Log Out | Member Center

62°F

86°/63°

Savory pastries: A delicious introduction to yeast baking

  • Modesto Bee
  • Published Wednesday, August 22, 2012, at 5:50 a.m.

DOUGH

This recipe is adapted from “Lard: The Lost Art of Cooking With Your Grandmother’s Secret Ingredient,” from the editors of Grit Magazine (Andrew McMeel, $24.99).

Dough with filling makes enough to feed 8 to 10.

2 1/4 teaspoons active dry yeast

1 1/2 cups warm water, divided use

1/4 cup lard, softened, plus more for greasing pans

1/4 cup sugar

1 1/2 teaspoons salt

2 eggs

4 cups all-purpose flour, divided use

In a small bowl, soak the yeast in 1/4 cup of warm water. In a large bowl, cream the lard with the sugar, salt and eggs. Add the yeast to the remaining 1 cup of warm water and then to the large bowl. Mix in 2 cups of flour. Add the remaining flour gradually and stir until the dough comes together. Ideally, you want to use 3 1/2 cups of flour for the dough and the remaining 1/2 cup for rolling. Place dough in a clean bowl and cover with plastic wrap. Set in a warm place to rise until doubled 1 1/2 to 2 hours.

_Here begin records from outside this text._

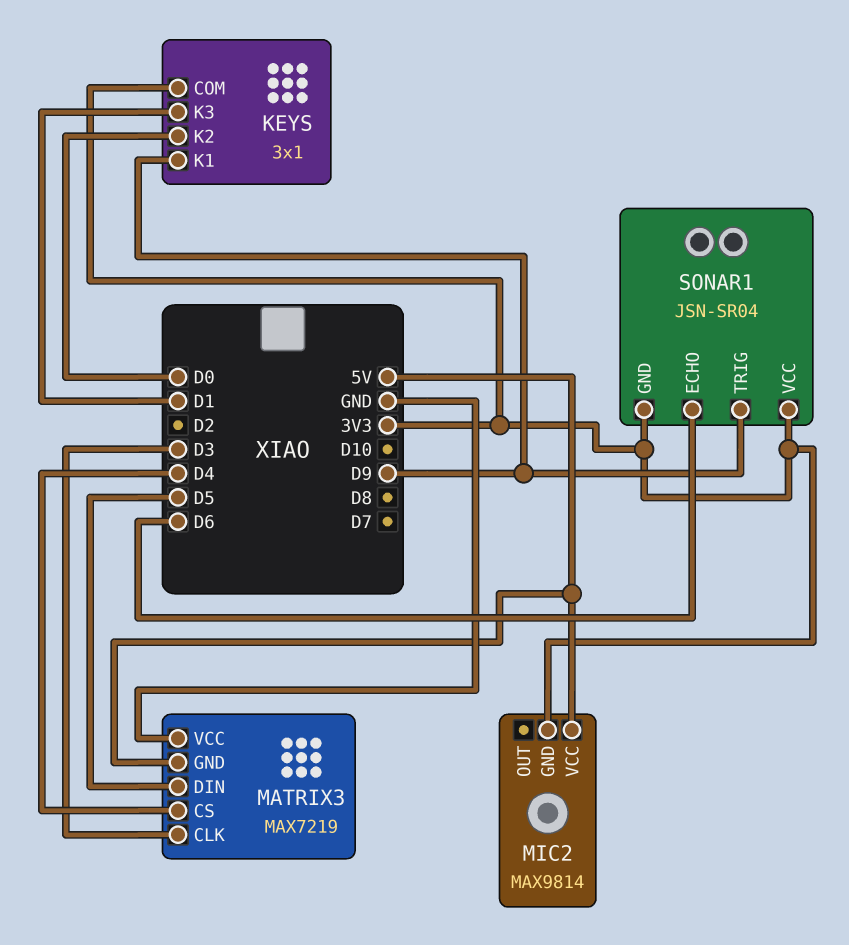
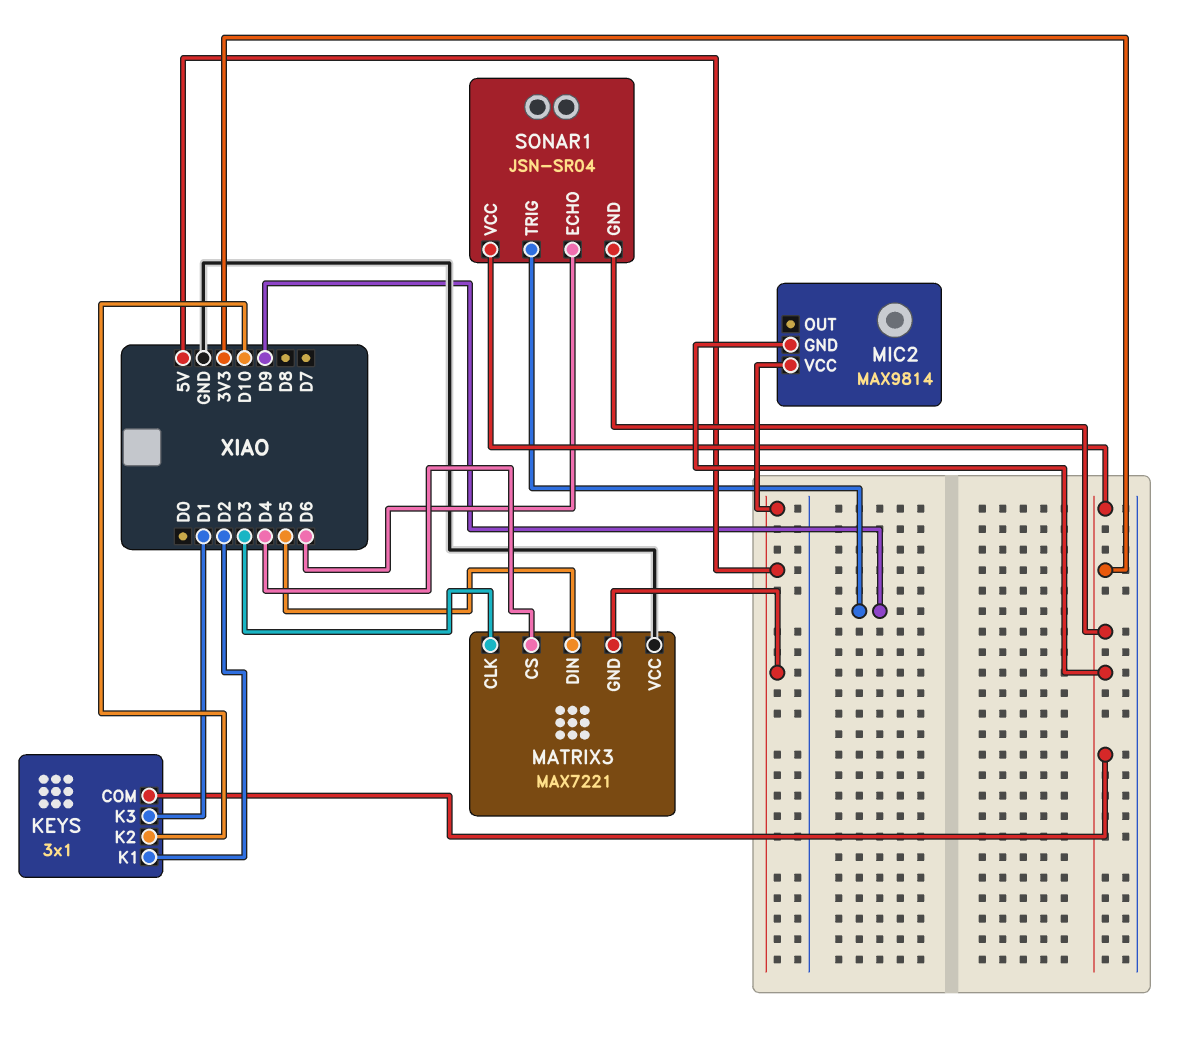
KEYS pin K1: D9 -> D2
KEYS pin K2: D0 -> D10
MATRIX3: MAX7219 -> MAX7221

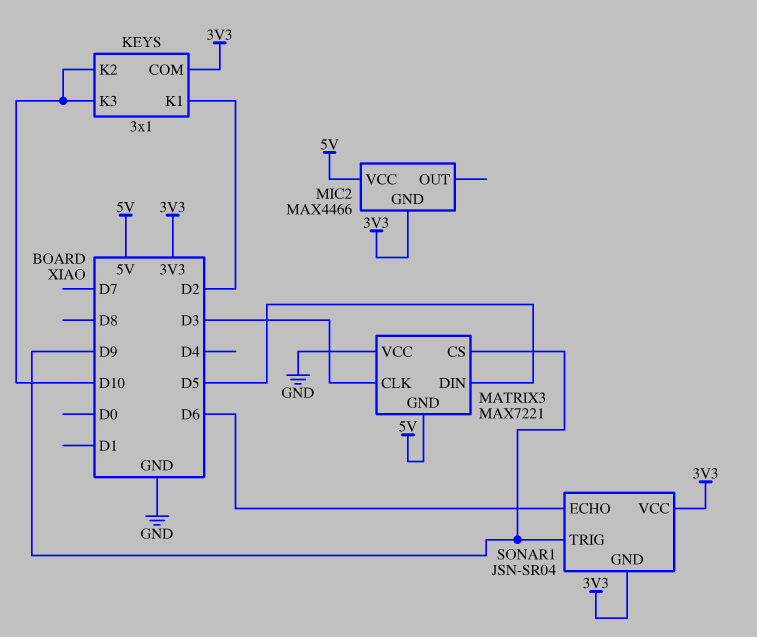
KEYS pin K3: D1 -> D10
MATRIX3 pin CS: D4 -> D9
MIC2: MAX9814 -> MAX4466

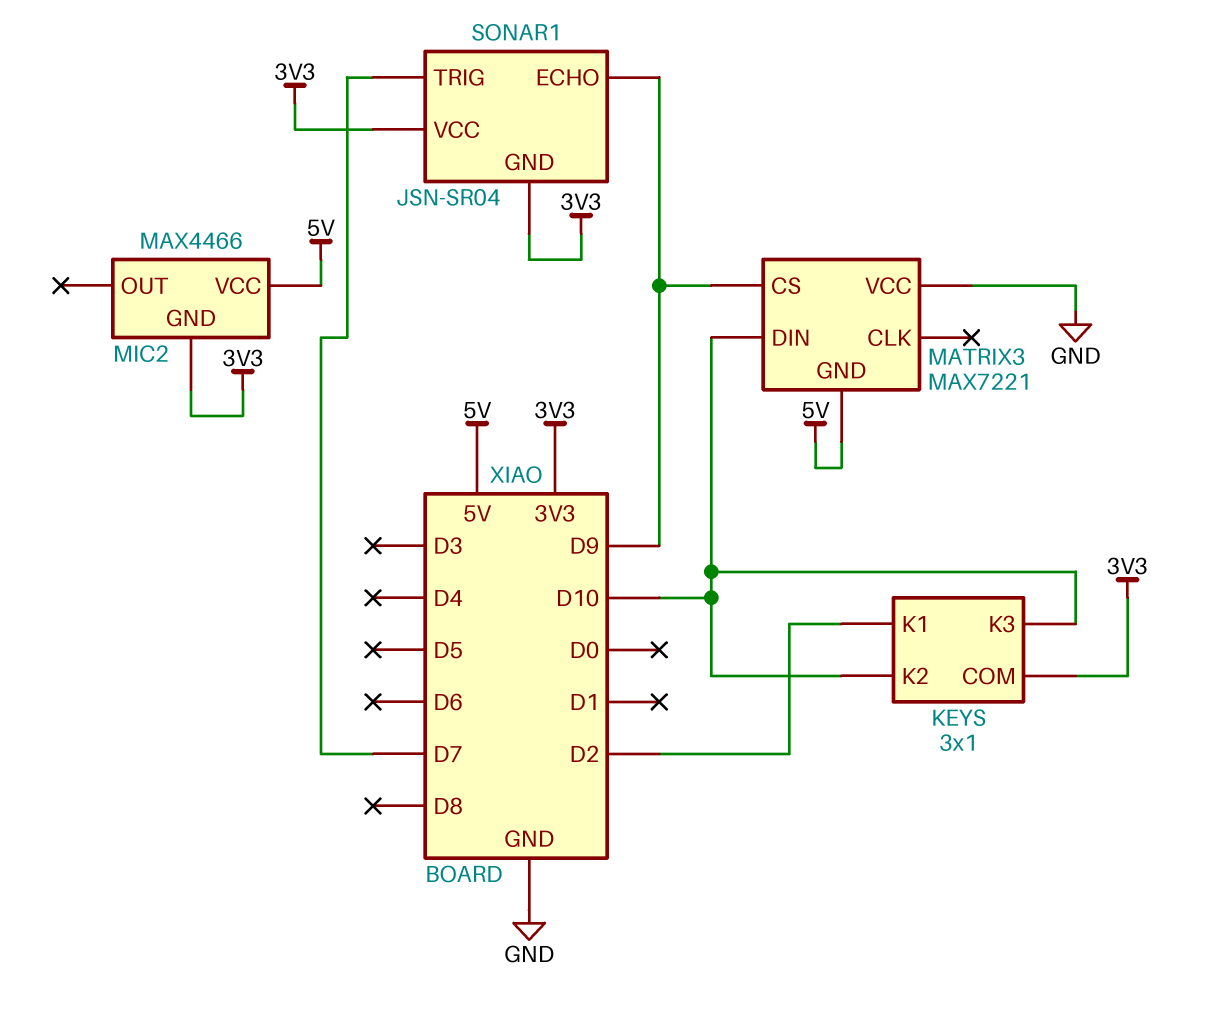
MATRIX3 pin CLK: D3 -> none
MATRIX3 pin DIN: D5 -> D10
SONAR1 pin ECHO: D6 -> D9
SONAR1 pin TRIG: D9 -> D7

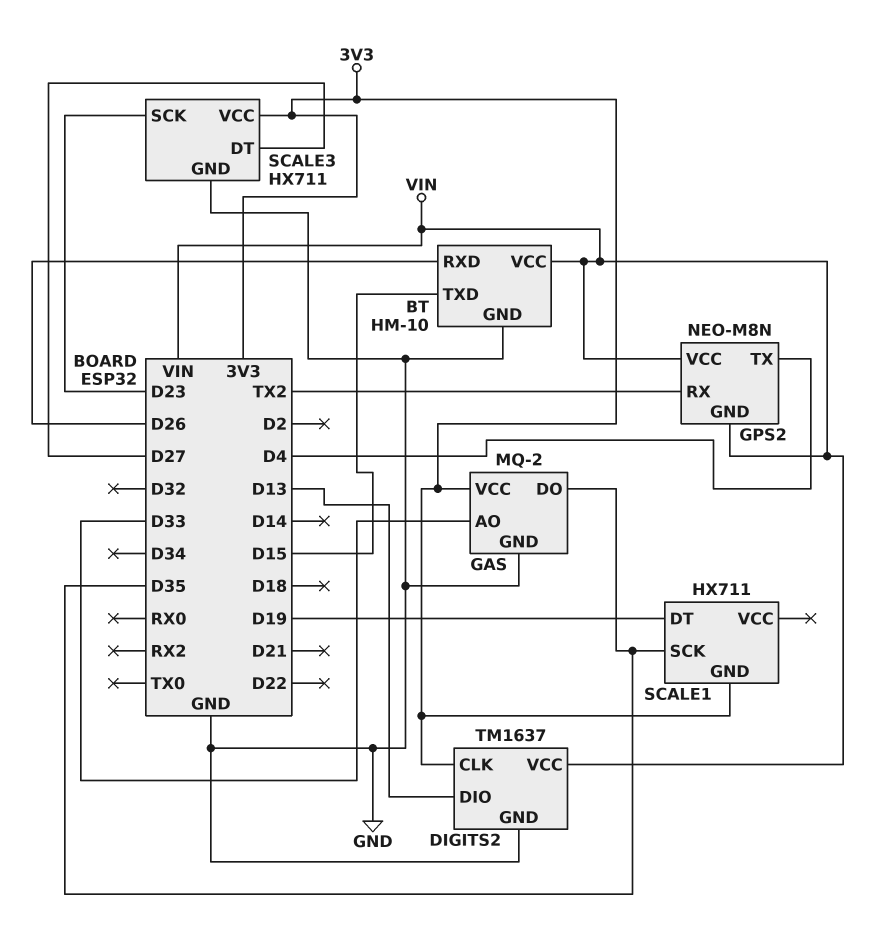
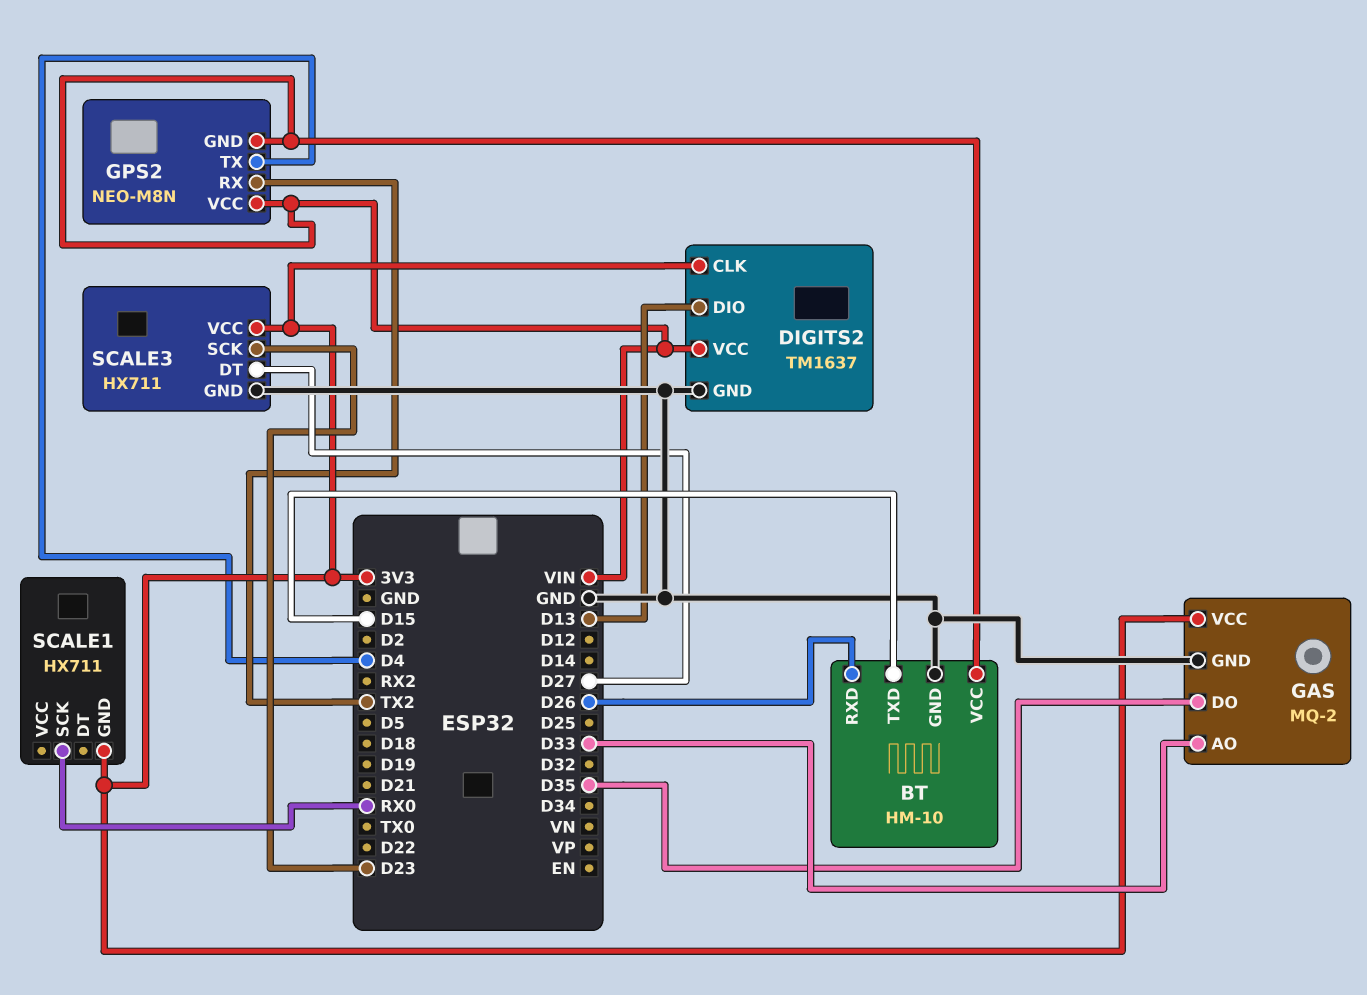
SCALE1 pin DT: D19 -> none
SCALE1 pin SCK: D35 -> RX0

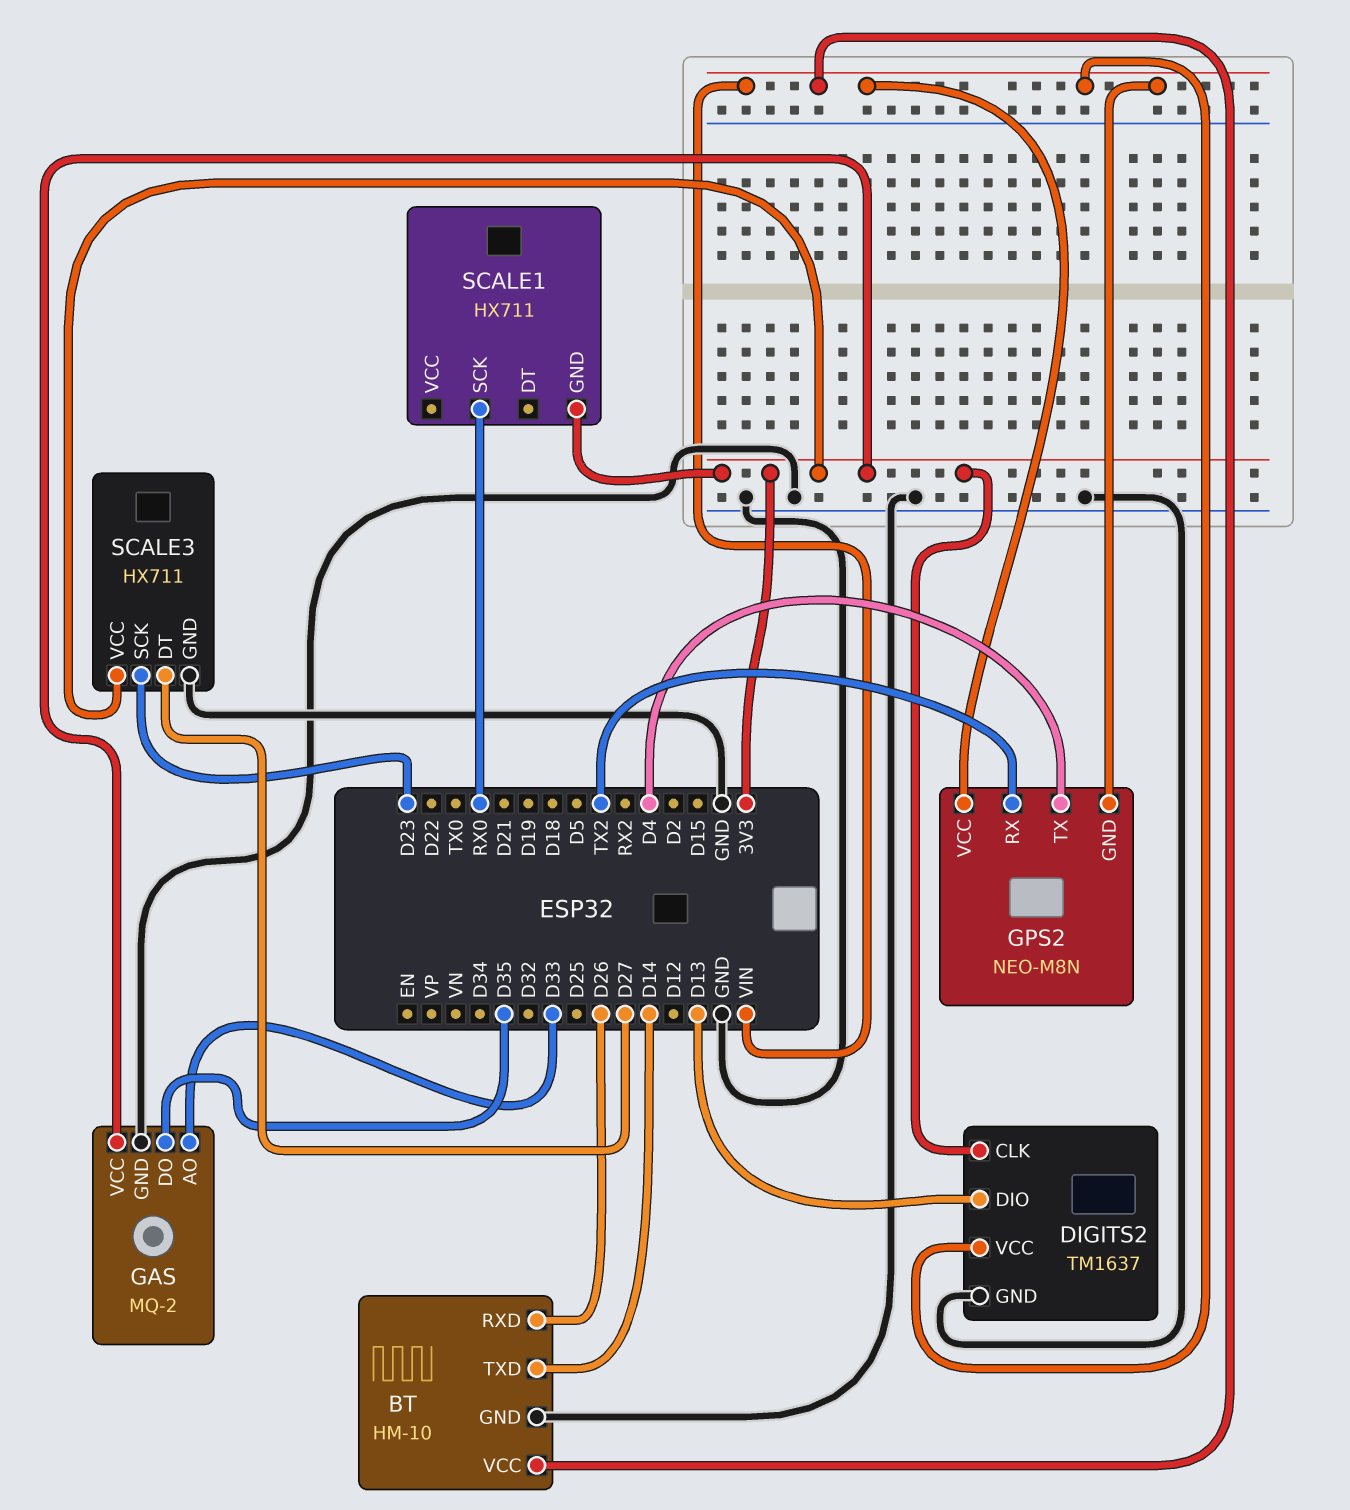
BT pin TXD: D15 -> D14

Refrigerate dough overnight.

Divide dough into 12 3-ounce balls and roll out flat to 1/4-inch thickness. Place 1/2 cup of filling in the center of each; pull the corners of the dough over the filling and pinch tightly to seal. Place seam side down 1 inch apart on prepared baking sheets. Cover loosely with plastic wrap or clean towel to rise.

Preheat oven to 375 degrees. Bake for 20 to 25 minutes, until golden brown.

THE WICHITA EAGLE — Aug. 22, 2012

SPICY GROUND BEEF FILLING

This recipe is adapted from “Lard: The Lost Art of Cooking With Your Grandmother’s Secret Ingredient,” from the editors of Grit Magazine (Andrew McMeel, $24.99).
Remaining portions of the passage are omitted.